潛隱猶存:動態影片世界模型的混合記憶架構
Out of Sight but Not Out of Mind: Hybrid Memory for Dynamic Video World Models
March 26, 2026
作者: Kaijin Chen, Dingkang Liang, Xin Zhou, Yikang Ding, Xiaoqiang Liu, Pengfei Wan, Xiang Bai
cs.AI
摘要
影片世界模型已展現出模擬物理世界的巨大潛力,但現有的記憶機制主要將環境視為靜態畫布。當動態主體暫時離開視線後重新出現時,現有方法往往難以應對,導致主體出現凍結、扭曲或消失等問題。為解決此難題,我們提出混合記憶(Hybrid Memory)新範式,要求模型同時具備靜態背景的精準歸檔能力與動態主體的敏銳追蹤能力,確保主體在離開視野期間的運動連續性。
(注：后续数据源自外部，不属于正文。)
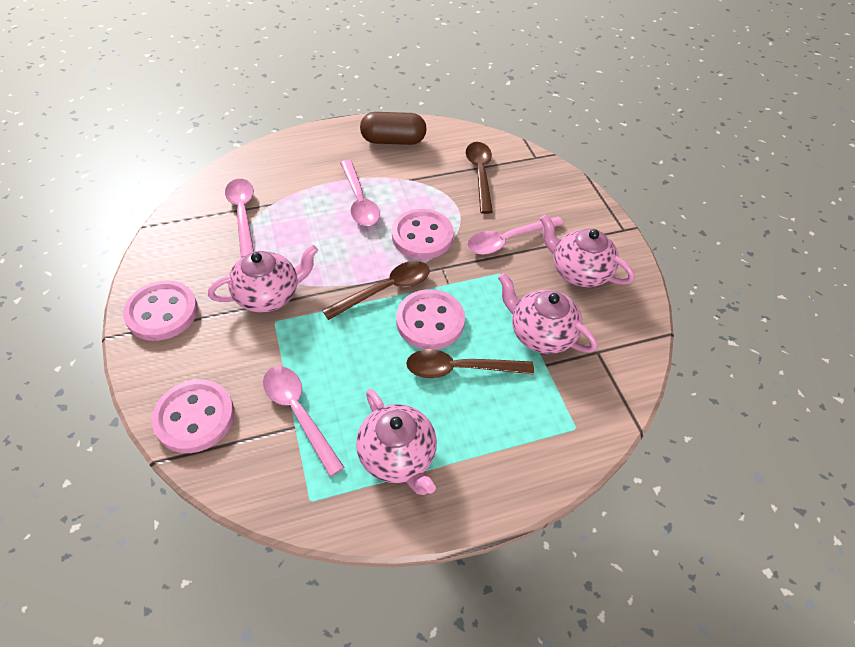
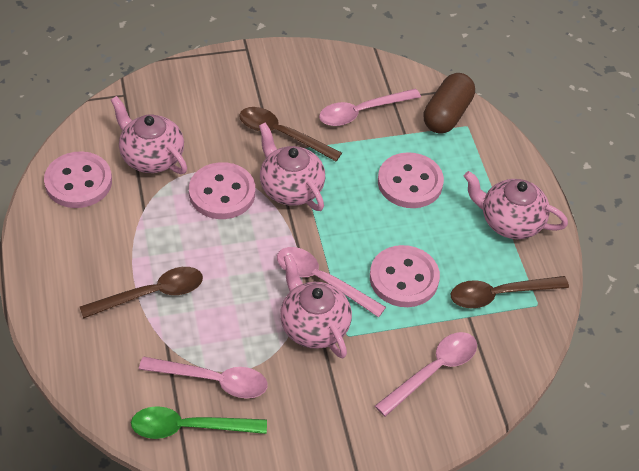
green spoon: 0 -> 1

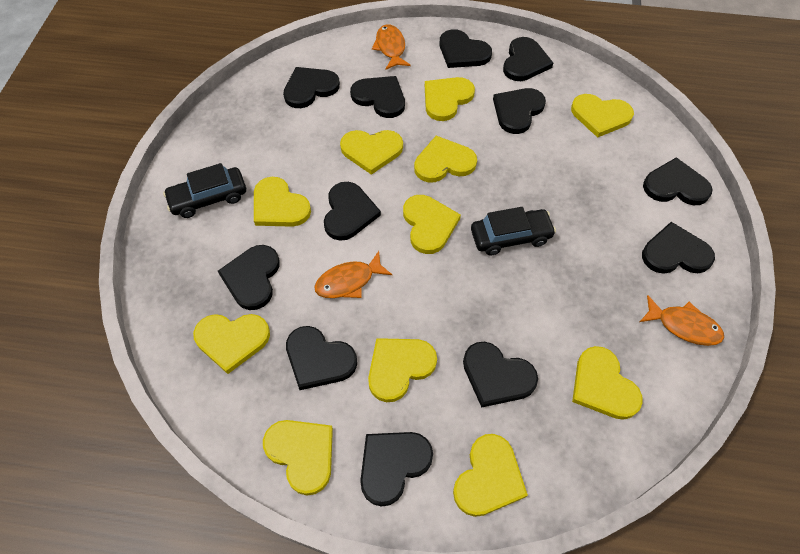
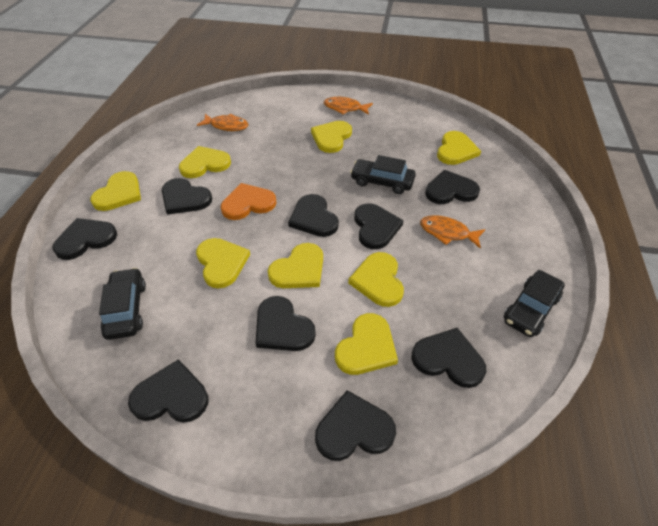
black car: 2 -> 3
black heart: 12 -> 9
orange heart: 0 -> 1
yellow heart: 11 -> 8

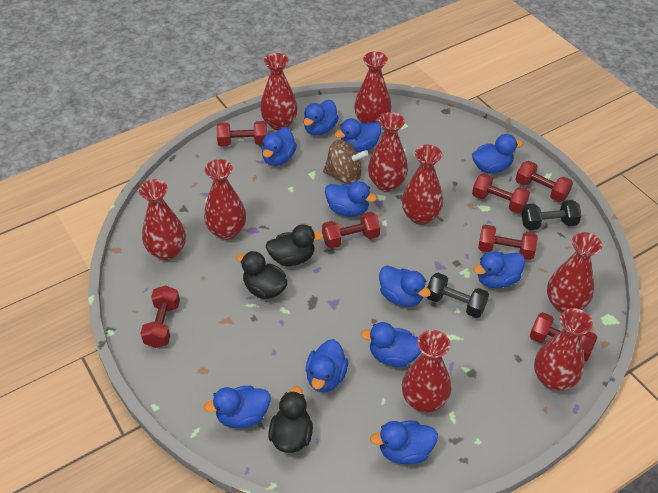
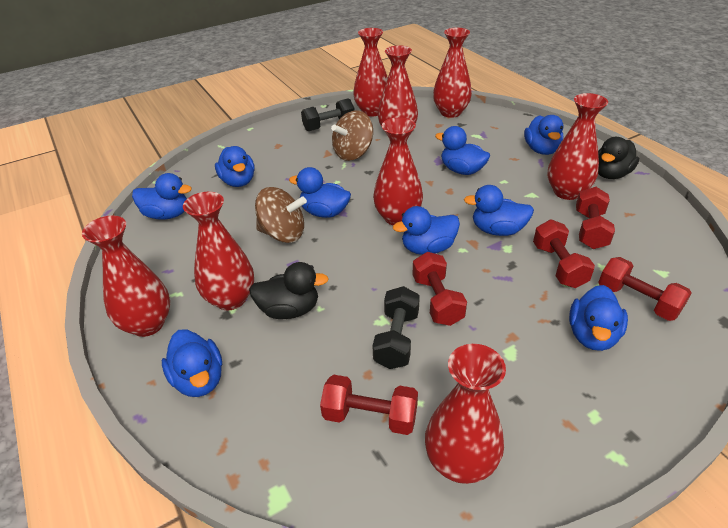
black duck: 3 -> 2
blue duck: 11 -> 9
brown spinning top: 1 -> 2
red dumbbell: 7 -> 5
red vase: 9 -> 8

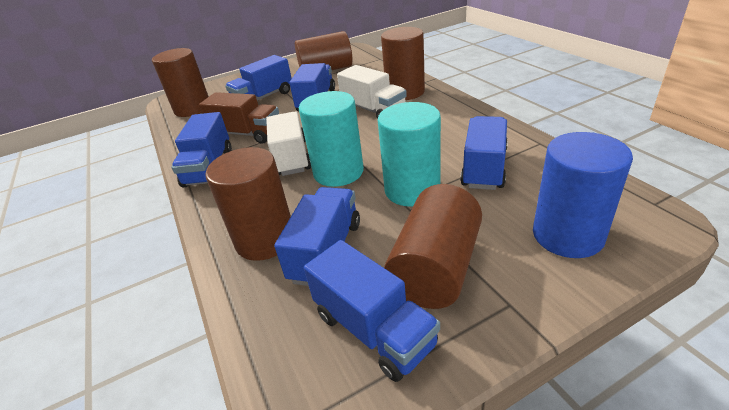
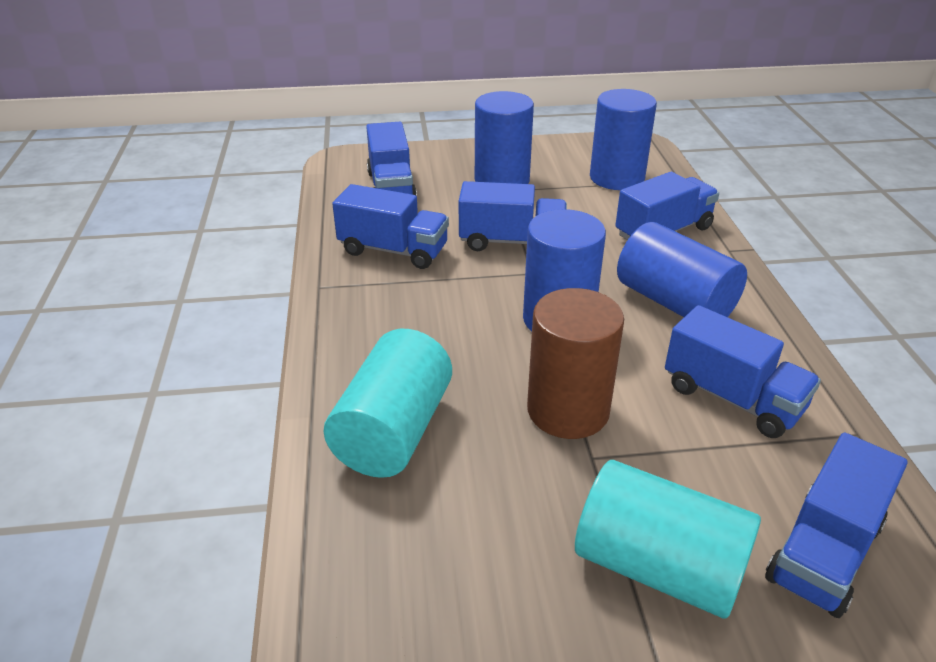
blue cylinder: 1 -> 4
brown cylinder: 5 -> 1
brown truck: 1 -> 0
white truck: 2 -> 0

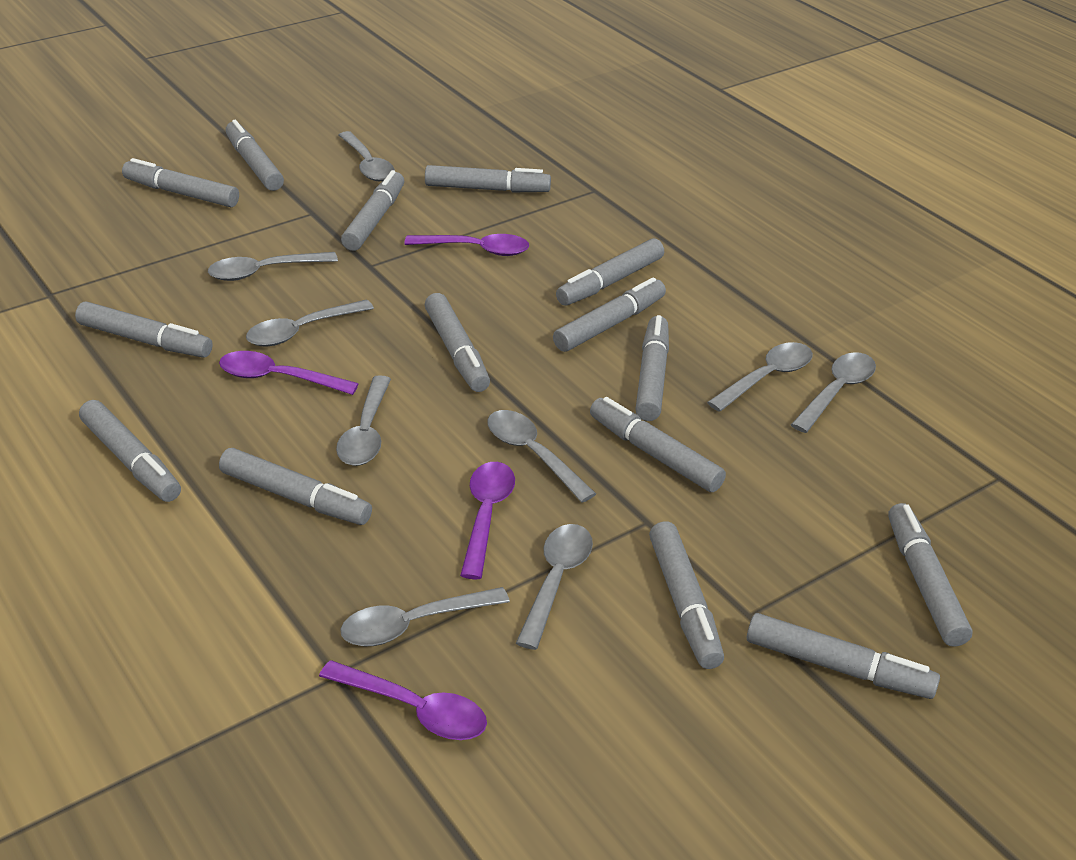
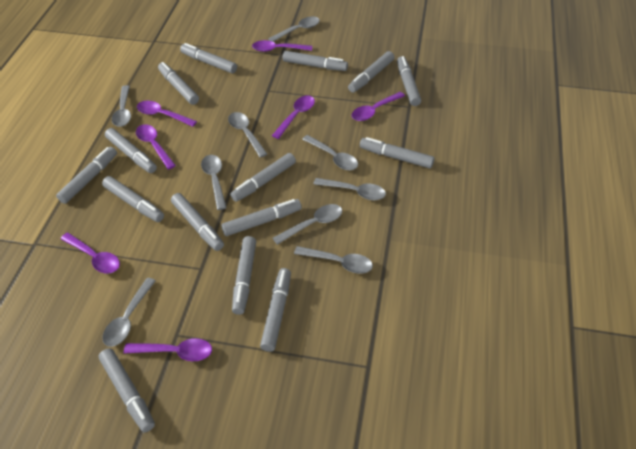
purple spoon: 4 -> 7

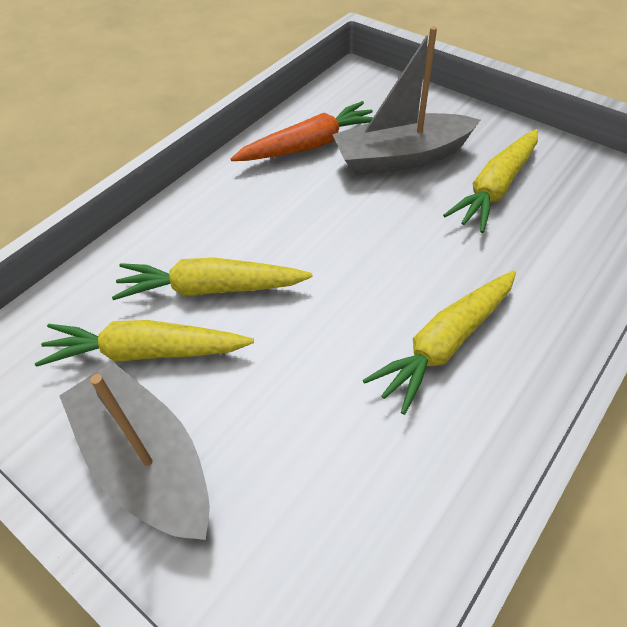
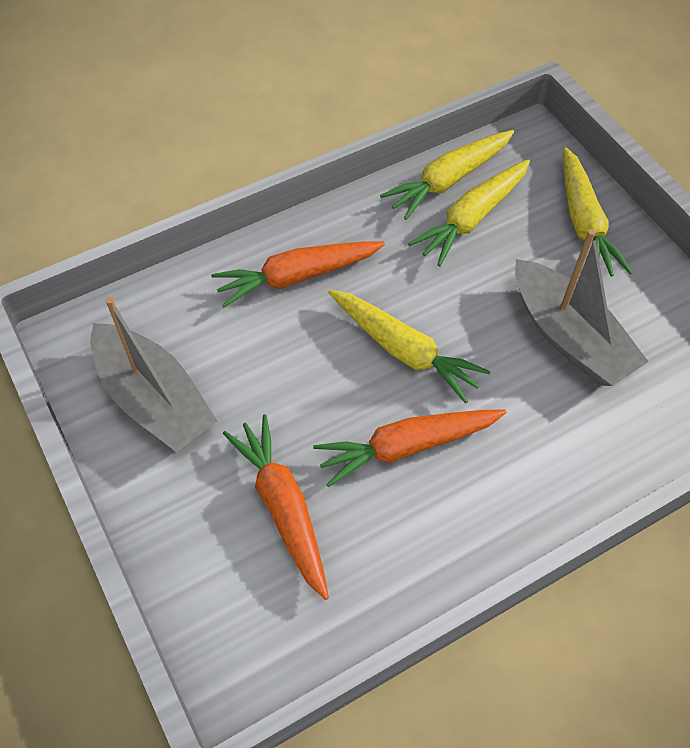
orange carrot: 1 -> 3

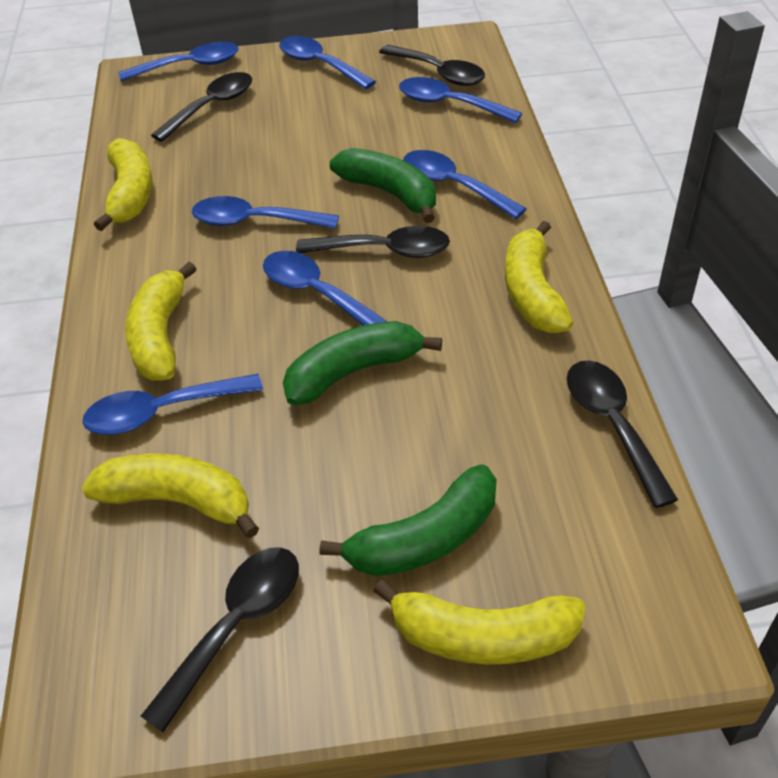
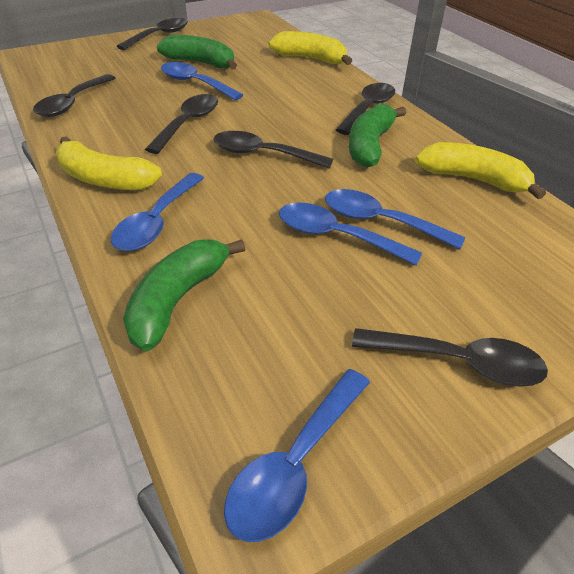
black spoon: 5 -> 6
blue spoon: 7 -> 5
yellow banana: 5 -> 3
為推動此方向研究,我們構建了首個專注於混合記憶的大規模影片數據集HM-World,包含5.9萬個高擬真度片段,其特點在於解耦的攝影機與主體運動軌跡,涵蓋17類多樣化場景、49種不同主體,並精心設計了用於嚴格評估混合連貫性的出入場事件。此外,我們提出專用記憶架構HyDRA,通過將記憶壓縮為符元並採用時空關聯性驅動的檢索機制,選擇性關注相關運動線索,有效保持隱藏主體的身份特徵與運動軌跡。在HM-World上的大量實驗表明,我們的方法在動態主體連貫性與整體生成品質方面均顯著優於現有頂尖技術。
English
Video world models have shown immense potential in simulating the physical world, yet existing memory mechanisms primarily treat environments as static canvases. When dynamic subjects hide out of sight and later re-emerge, current methods often struggle, leading to frozen, distorted, or vanishing subjects. To address this, we introduce Hybrid Memory, a novel paradigm requiring models to simultaneously act as precise archivists for static backgrounds and vigilant trackers for dynamic subjects, ensuring motion continuity during out-of-view intervals. To facilitate research in this direction, we construct HM-World, the first large-scale video dataset dedicated to hybrid memory. It features 59K high-fidelity clips with decoupled camera and subject trajectories, encompassing 17 diverse scenes, 49 distinct subjects, and meticulously designed exit-entry events to rigorously evaluate hybrid coherence. Furthermore, we propose HyDRA, a specialized memory architecture that compresses memory into tokens and utilizes a spatiotemporal relevance-driven retrieval mechanism. By selectively attending to relevant motion cues, HyDRA effectively preserves the identity and motion of hidden subjects. Extensive experiments on HM-World demonstrate that our method significantly outperforms state-of-the-art approaches in both dynamic subject consistency and overall generation quality.